Как я уже говорил, с какого-то времени руководство ГУЛАГа разрешило родственникам жить вместе, и это коварное разрешение сыграло трагическую роль в судьбах многих недавних фронтовиков. Естественно, их потянуло к своим, то есть к месту поселения родных и близких. Тем более, что многие из них выросли в тех местах, акклиматизировались. А многим и некуда было ехать. Там, откуда в свое время выселяли, их никто не ждал. Власти особого восторга не испытывали: Одним бывшим зэком, «врагом народа», больше. Хорошо помню, что несколько таких семей, уехавших после освобождения на родину, вскоре возвратились обратно. А те, кто решился осесть в родном краю, чувствовали себя отверженными и, как правило, были на свободе до первого доноса, так что большинство предпочитало оставаться там, где их уже знали, среди таких же бывших ссыльных и зэков.
Трусами фронтовики, ясное дело, не были, о чем свидетельствовали иконостасы из наград. А уж моим невольным землякам наградные документы командование подписывало с очень большой осторожностью. Естественно, что и здесь, в местах поселений они поначалу чувствовали себя уверенно, с начальством вели себя с достоинством, подчеркивая, что люди они вольные. И это вызывало яростную зависть коммунистов-энкавэдэшников, на чьих мундирах, в лучшем случае, серела медаль «За победу над Германией», добытая неправедными трудами в зонах, истинно коммунист-фашистской жестокостью в обращении со своими согражданами, своим народом. Да, наград у них не было, заслуг тоже. Зато в руках у них была власть. Не ограниченная никакими реально действующими законами. Вот почему они довольно быстро поставили на место всех истинных героев – кого на лесоповал, кого бревна катать, а наиболее дерзких – прежде в крытую тюрьму, потом в зону, да через подвалы НКВД, через издевательства и пытки…
Кроме дяди Гриши и дяди Иосифа, был у меня еще один хорошо запомнившийся родственник, только уже по отцовской линии – дядя Вася. Этот успел повоевать не только на Западном фронте, но и на Восточном – против японцев. И так его, беднягу, изрешетили на этих двух фронтах, что еще больше года после Победы пришлось зализывать раны по госпиталям. Но в конце концов и он тоже прибыл на нашу Вишеру.
Не успел отдохнуть с дороги, как его вызывают в комендатуру.
– Ланской, а, Ланской, как у тебя с памятью?
– Не жалуюсь!
– Странно. Почему же тогда не напоминаешь, что за тобой-то еще три годика отсидки числятся?

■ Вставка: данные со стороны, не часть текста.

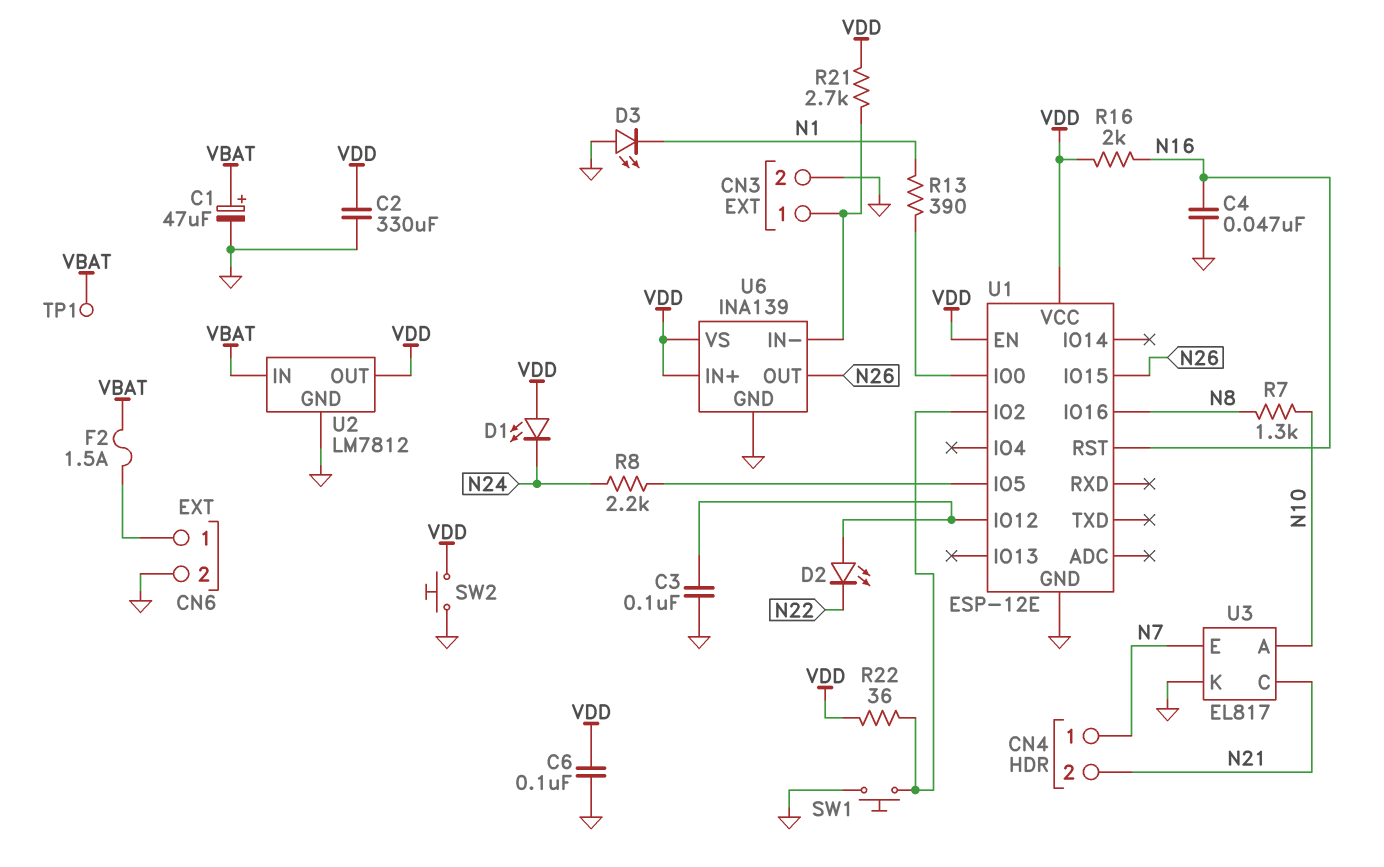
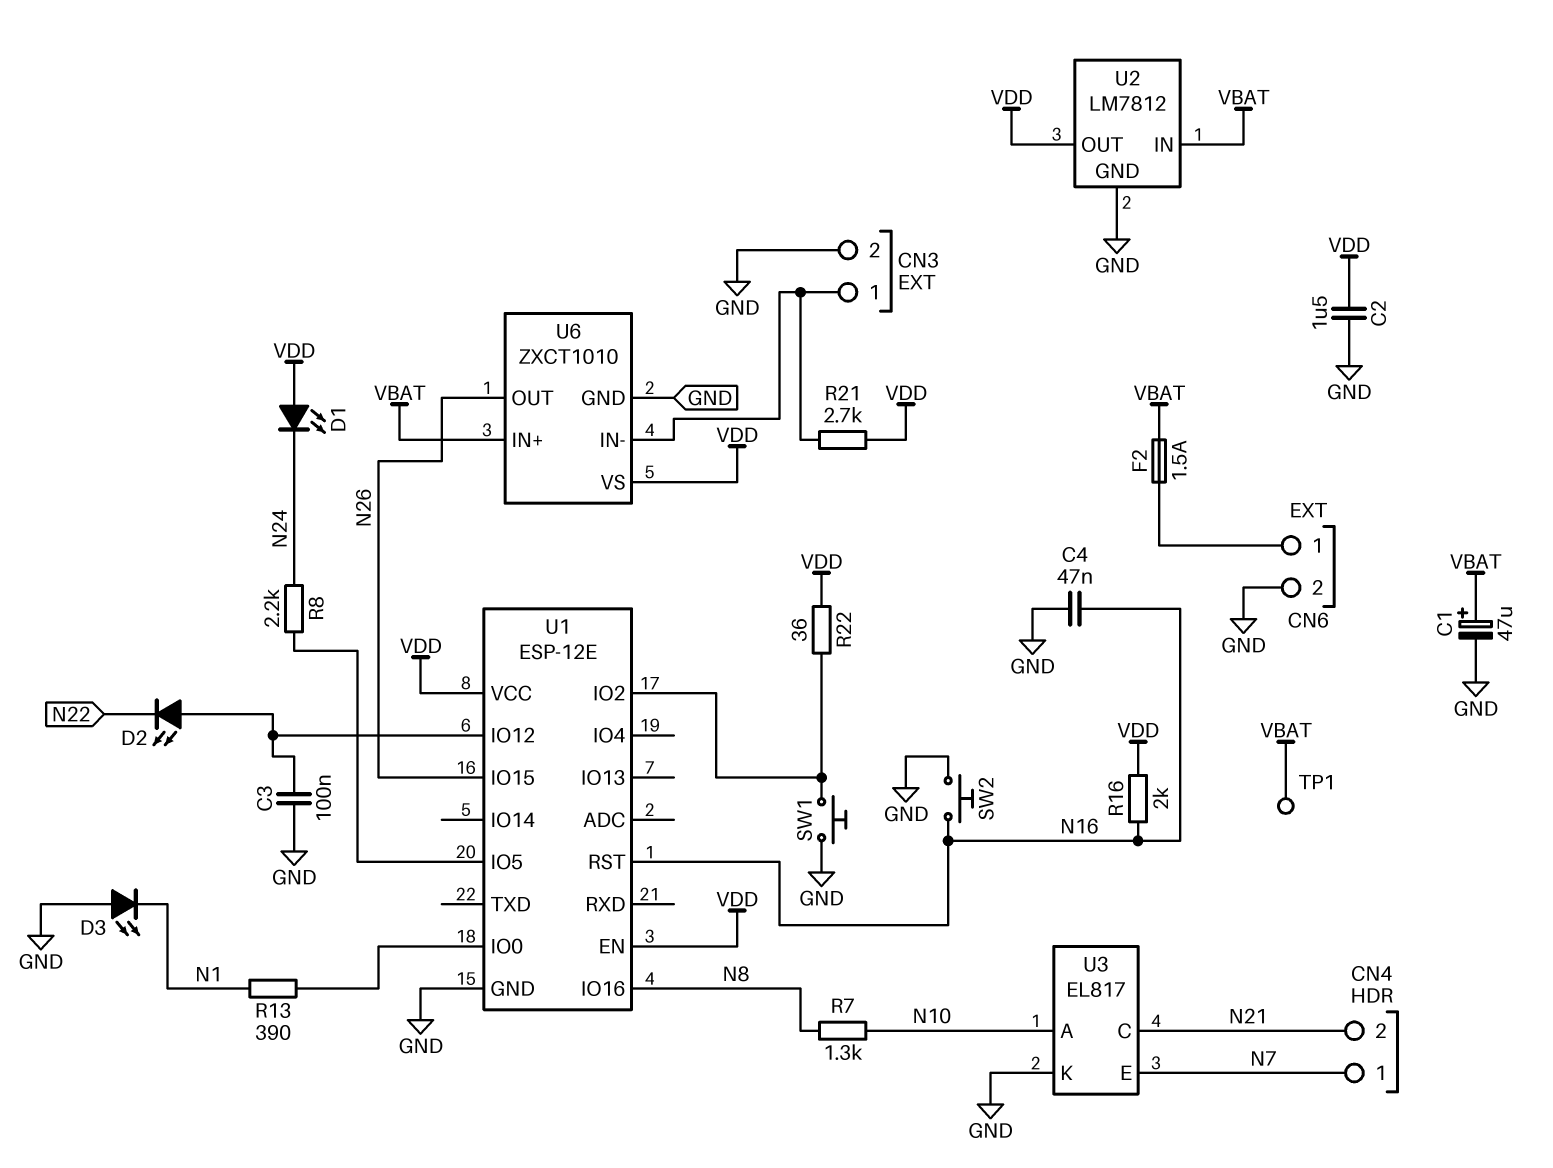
C2: 330uF (GND, VDD) -> 1.5uF (GND, VDD)
C6: 100nF (GND, VDD) -> none
SW2: button (GND, VDD) -> button (GND, N16)
U6: INA139 -> ZXCT1010
U6 pin IN+: VDD -> VBAT

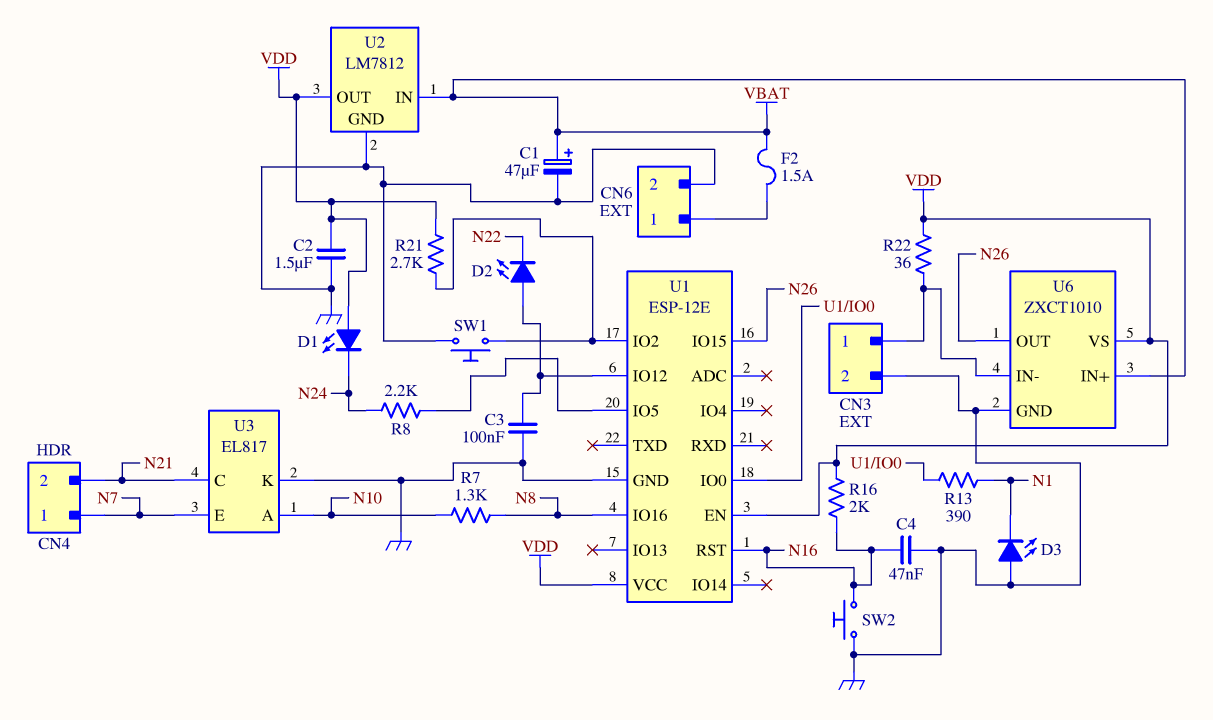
R21: 2.7k (CN3/1, VDD) -> 2.7k (U1/IO2, VDD)
R22: 36 (U1/IO2, VDD) -> 36 (CN3/1, VDD)
TP1: test point (VBAT) -> none

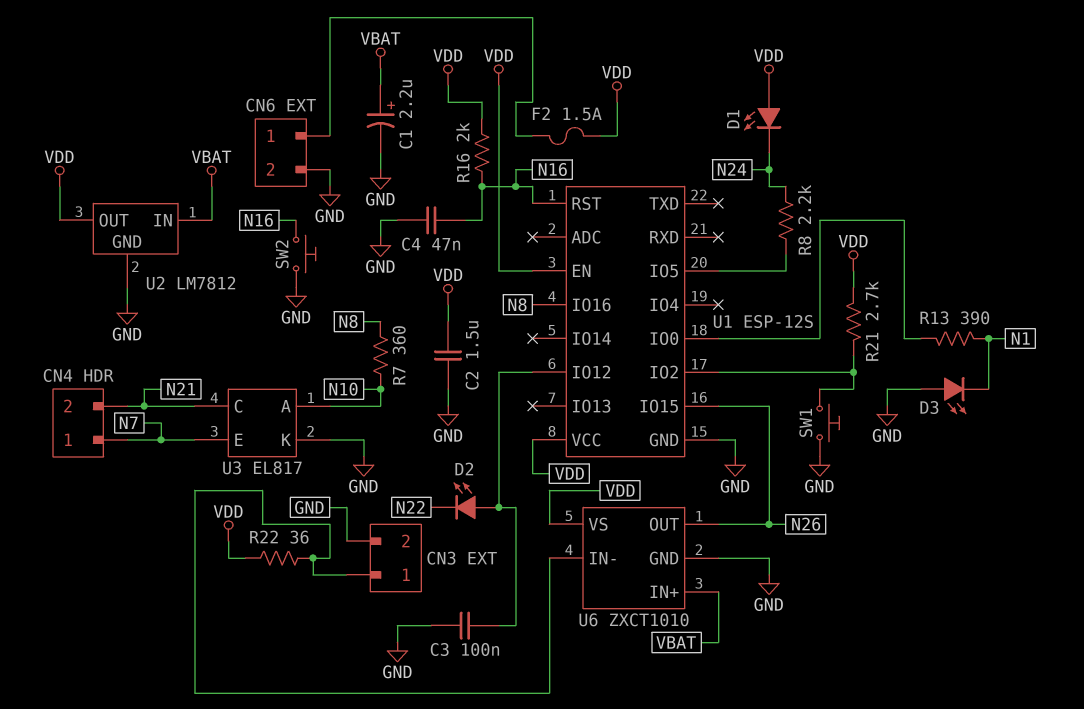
C1: 47uF (plus VBAT, minus GND) -> 2.2uF (plus VBAT, minus GND)
F2: 1.5A (CN6/1, VBAT) -> 1.5A (CN6/1, VDD)
R7: 1.3k (N8, N10) -> 360 (N8, N10)
U1: ESP-12E -> ESP-12S

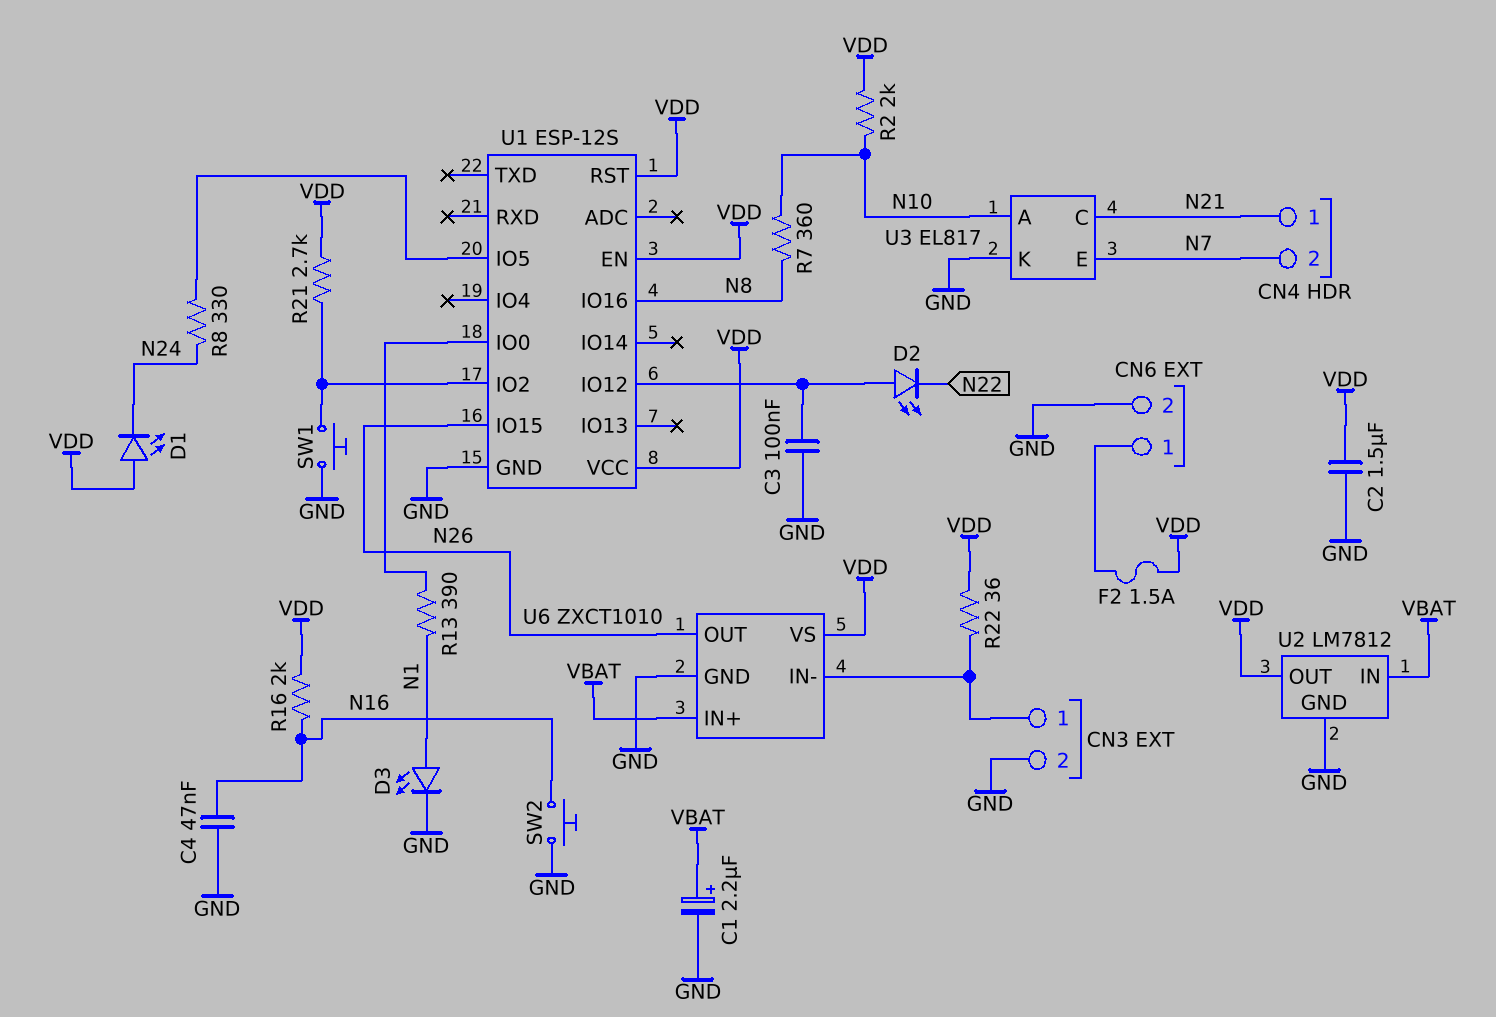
CN4 pin 1: N7 -> N21
CN4 pin 2: N21 -> N7
D3: LED (A GND, K N1) -> LED (A N1, K GND)
R2: none -> 2k (N10, VDD)
R8: 2.2k (N24, U1/IO5) -> 330 (N24, U1/IO5)
U1 pin RST: N16 -> VDD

Побледнел дядя Вася. Как же так? Ведь воевал, кровь проливал, полжелудка у него хирурги вырезали. Неужели все это не зачтено? – Плохо контору знаешь, – продолжали издеваться над ним. – Что наше, то наше. Числится за тобой должок – погашай.
Одно только облегчение и сделали моему дяде: не послали на лесоповал, а послали дизелистом на электростанцию, неподалеку от нас, в поселке Песчанка. Уж не знаю, что заставило смягчиться каменное сердце коменданта. То ли инвалидность дяди Васи. То ли награды его боевые. То ли тетя Катя, которая, спасая сына, продала все, что можно было продать. Да не только свое – всех родственников. Лишь благодаря этому, ей удалось добиться разрешения посещать сына для оказания ему медицинской помощи.
Дядя Вася был человеком своеобразным. Знал он великое множество стихов, поэм, баллад, видимо, и сам грешил сочинительством. Страсть как любил читать стихи. Но, почитая эту свою страсть за слабость, очень ее стеснялся. Во всяком случае я никогда не слышал, чтобы он читал поэзию взрослым Наверное, боялся: не поймут, чудаком объявят, люди-то были вокруг суровые, условия их жизни, да и сама обстановка, к поэзии не располагали. Вот и получалось, что жертвой его поэтической страсти чаще всего становился я. Нередко он увозил меня на день-два на лесопункт, и уж там, в присутствии хоть одного, но все-таки слушателя, давал себе волю – декламировал часами.
Имея некоторый опыт (было время, когда и я болел декламацией), могу уверенно утверждать – другого такого эмоционального чтеца мне встречать не приходилось.